Josh Wigler: Rhaegal! Missandei! Coffee! Much to discuss with this week’s Game of Thrones, our first fully White Walker-free experience now that the Night King is dead and all eyes are turning toward King’s Landing. In addition to the aforementioned deaths (yes, including the coffee cup, which is now officially scrubbed from the episode), “The Last of the Starks” brought us a fond farewell for Tormund Giantsbane, a less fond farewell to Ghost and an even worse parting of ways for Jaime and Brienne, as the Kingslayer heads back to King’s Landing. Funerals, drinking, a need for more funerals, a need for more drinking… really, just a lot happening in the space of 78 minutes. I’ve had all week to talk out and process the episode, so you tell me: where would you like to begin?
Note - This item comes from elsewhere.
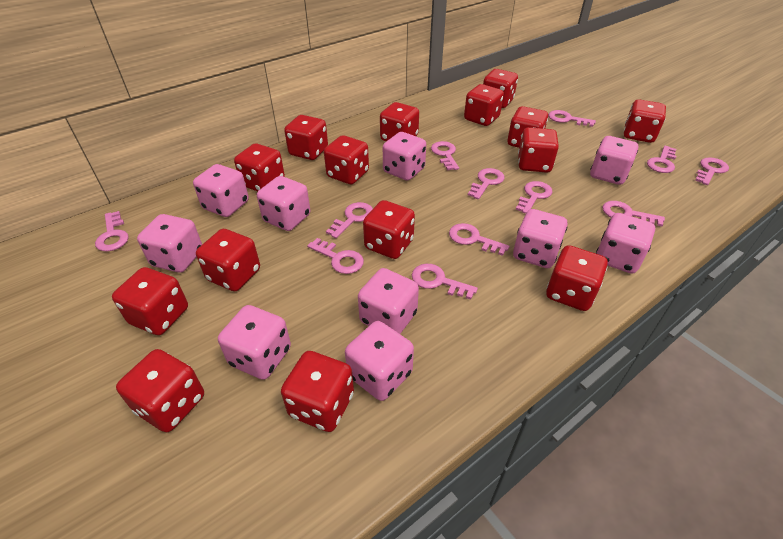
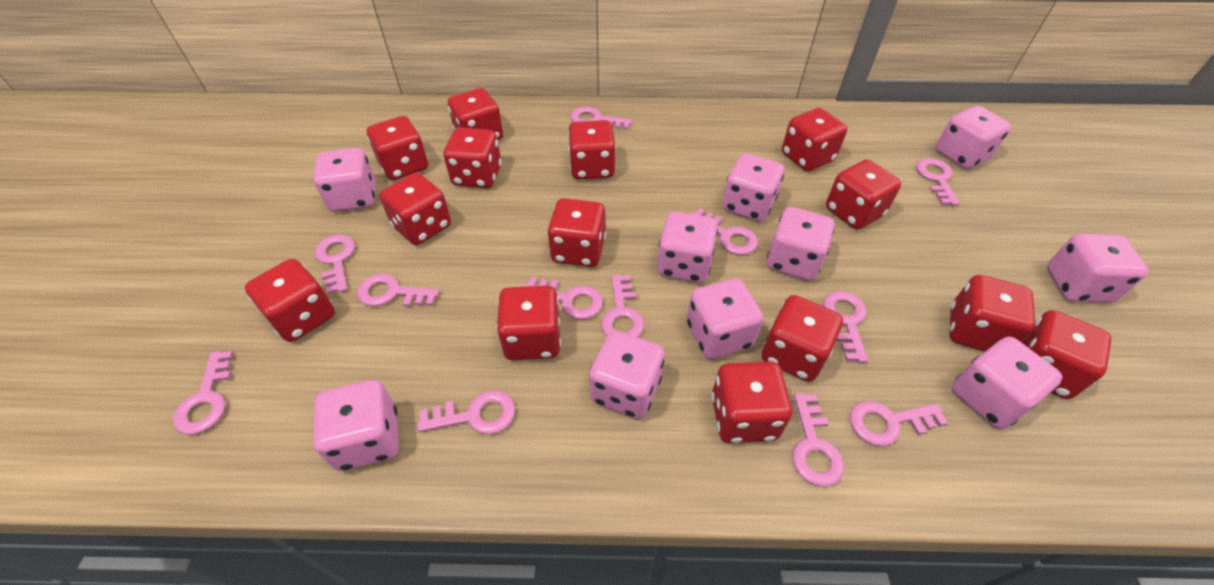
red dice: 15 -> 14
Daniel Fienberg: It’s bizarre. We’re past the midway point in the final season of one of the biggest TV shows in recent history. “The Last of the Starks” was the antepenultimate episode of Game of Thrones. In Breaking Bad terms, this was “Ozymandias.” And less than a week after airing, the thing we’re talking about most is a freaking coffee cup. I’ve seen people who know nothing about TV production blaming a lone, negligent P.A. and people who know nothing about TV production schedules saying this was the cinematographer’s revenge for viewers complaining previous episodes were too dark to spot details. I know enough to know that it wasn’t one person’s gaffe, it was a strange oversight by dozens of people and part of me thinks it’s almost better for the show that we’re talking about this odd piece of sloppiness, when a bigger conversation piece should be that for 78 minutes, Game of Thrones managed to sell out seemingly half of its female characters. The feeling I was left with after 78 minutes was pity for Brienne and Sansa and Missandei and even Cersei for how the show treated them, rather than what happened to them within the show. So do you have coffee cup theories or just spleen you want to vent?
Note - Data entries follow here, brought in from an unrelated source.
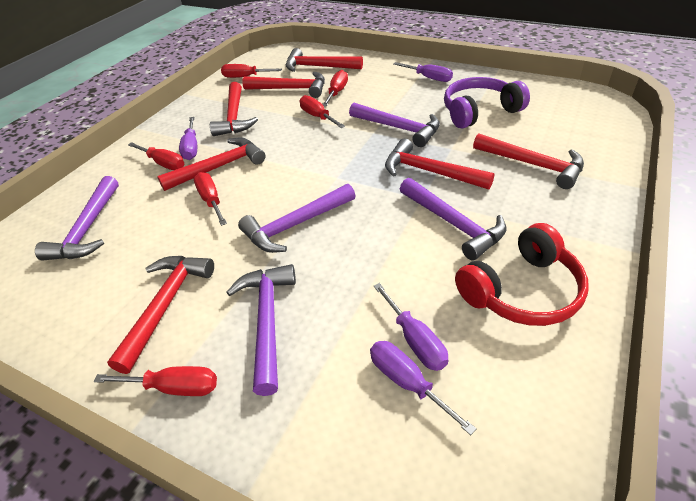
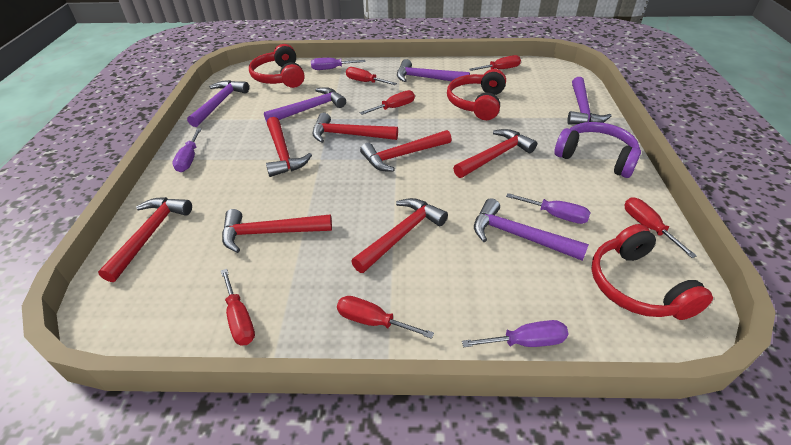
red headphones: 1 -> 3

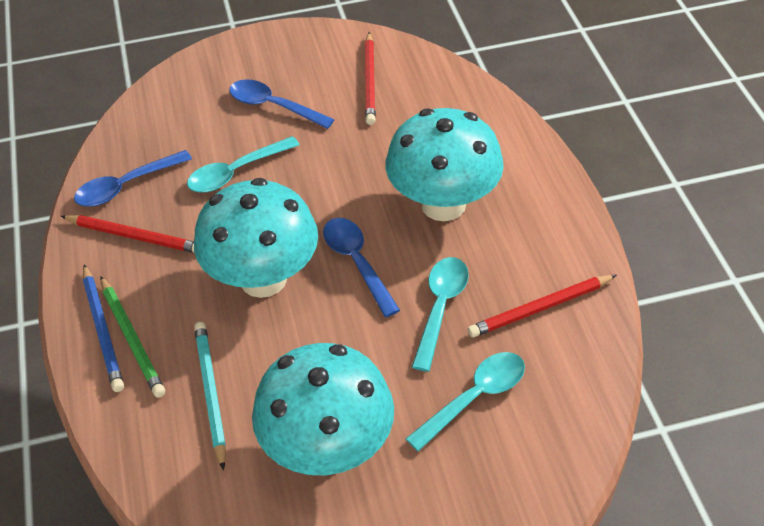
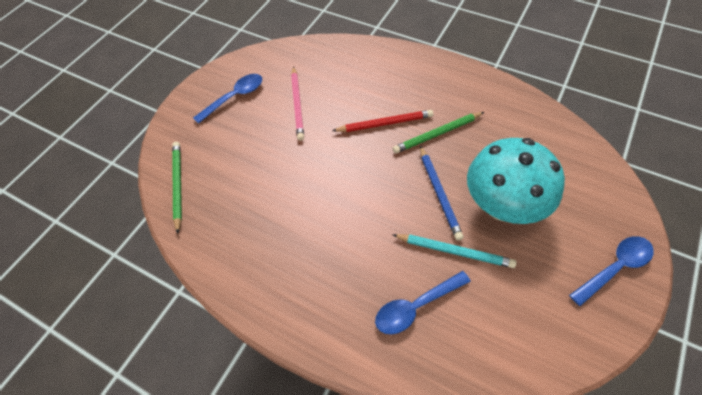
green pencil: 1 -> 2
pink pencil: 0 -> 1
red pencil: 3 -> 1
turquoise mushroom: 3 -> 1
turquoise spoon: 3 -> 0

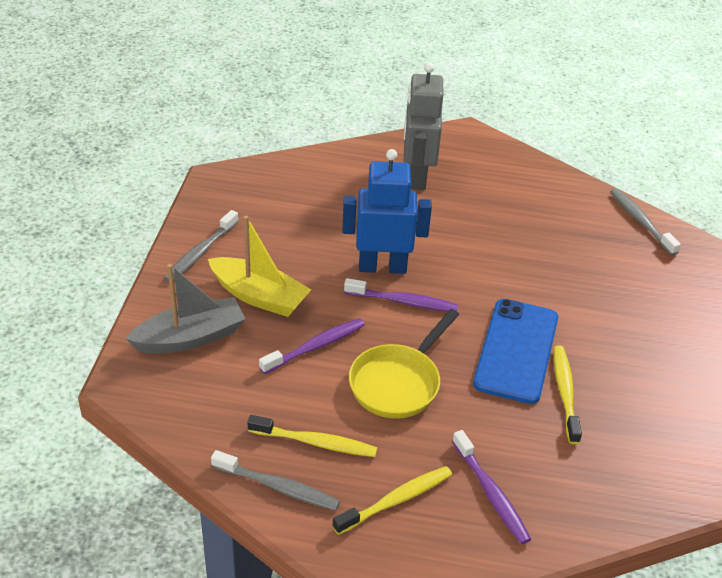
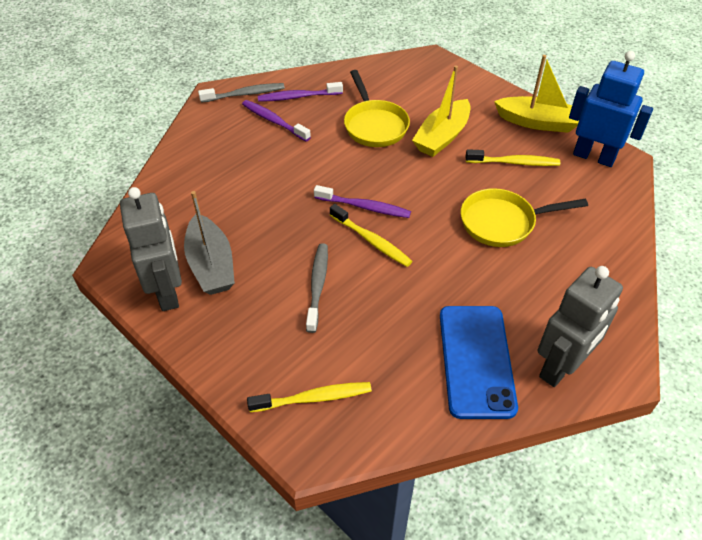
grey robot: 1 -> 2
grey toothbrush: 3 -> 2
yellow boat: 1 -> 2
yellow pan: 1 -> 2

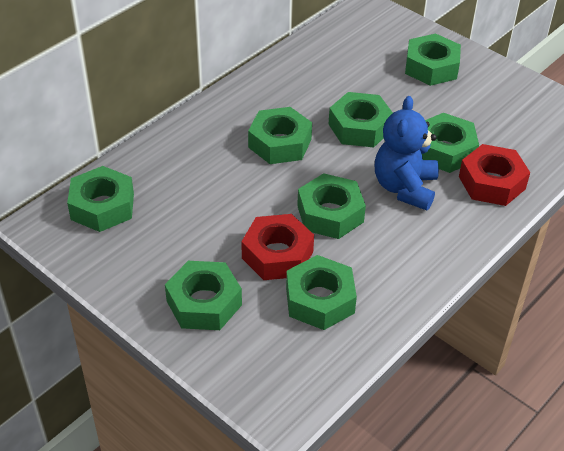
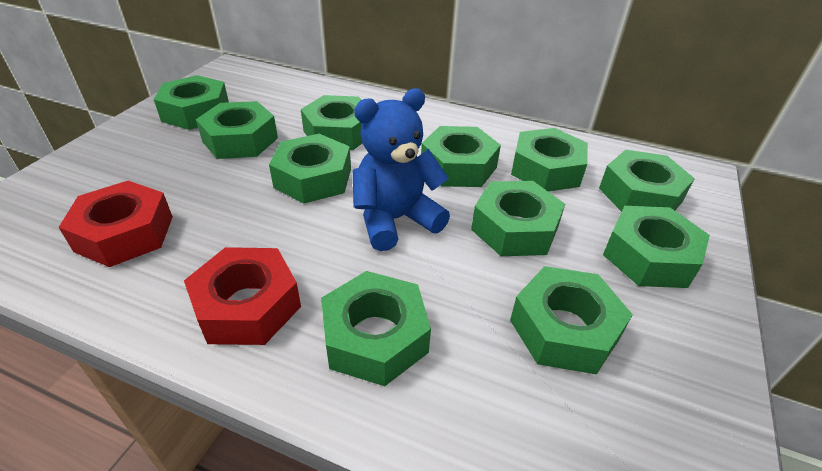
green nut: 8 -> 11

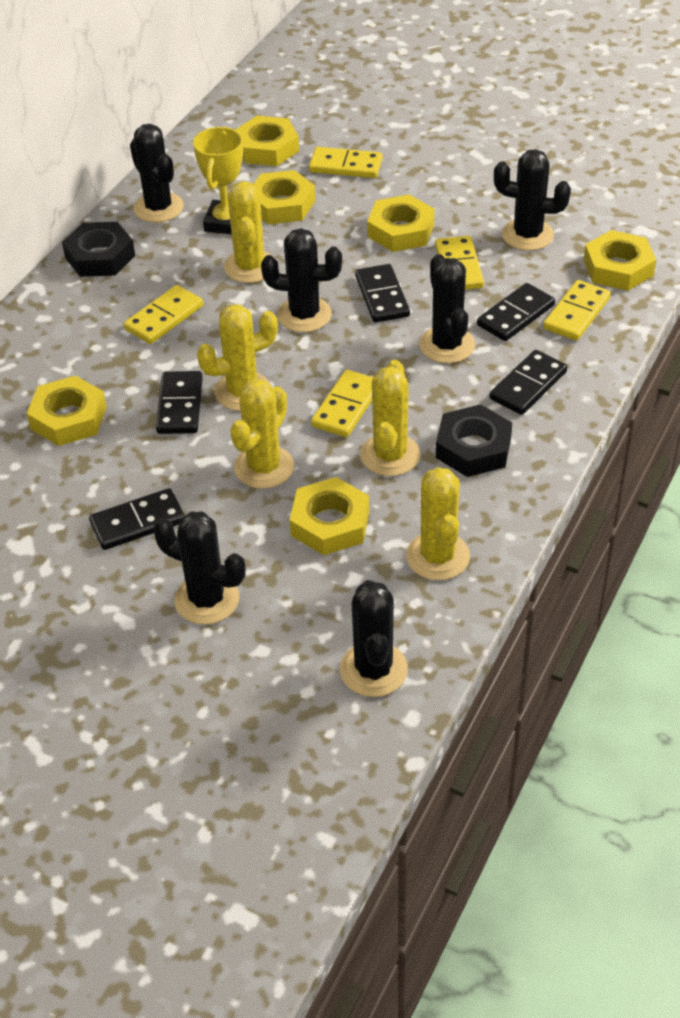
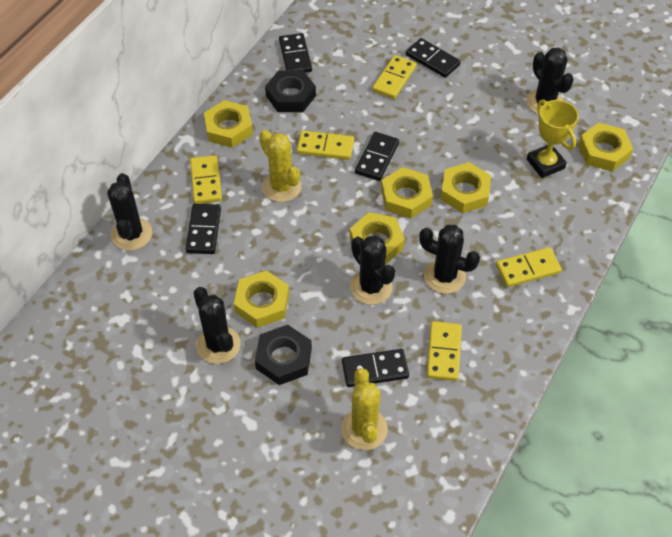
black cactus: 6 -> 5
yellow cactus: 5 -> 2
Wigler: I was so deep into interviewing myself the morning after the episode that I didn’t even know the coffee cup was a thing until way too late. I was tickled by it, and I remain amused, mostly because it’s the great unifier, the one thing everyone has agreed to enjoy this season under their own separate definitions of “enjoy.” I received more feedback from folks asking about the symbolism of the coffee cup, what it represents, than any other subject this week. Who am I to resist the low-hanging fruit of an answer: the coffee cup, an item intended to infuse its owner with energy, was the latest sign of a very tired final season, one that’s trying to get us on board with some major character leaps at a frustratingly fast pace. Jaime and Brienne finally consummating their relationship, and ending it all in the span of a single hour-plus; the really terrible “little bird” conversation between Sansa and the Hound; Varys once again adjusting loyalties and setting himself up to follow Littlefinger into an unsatisfying early grave because reasons; nobody doing any form of recon whatsoever at Dragonstone, and losing yet another dragon because of it … and please, Dan, if dragons are cheating, what do you call anti-dragon artillery?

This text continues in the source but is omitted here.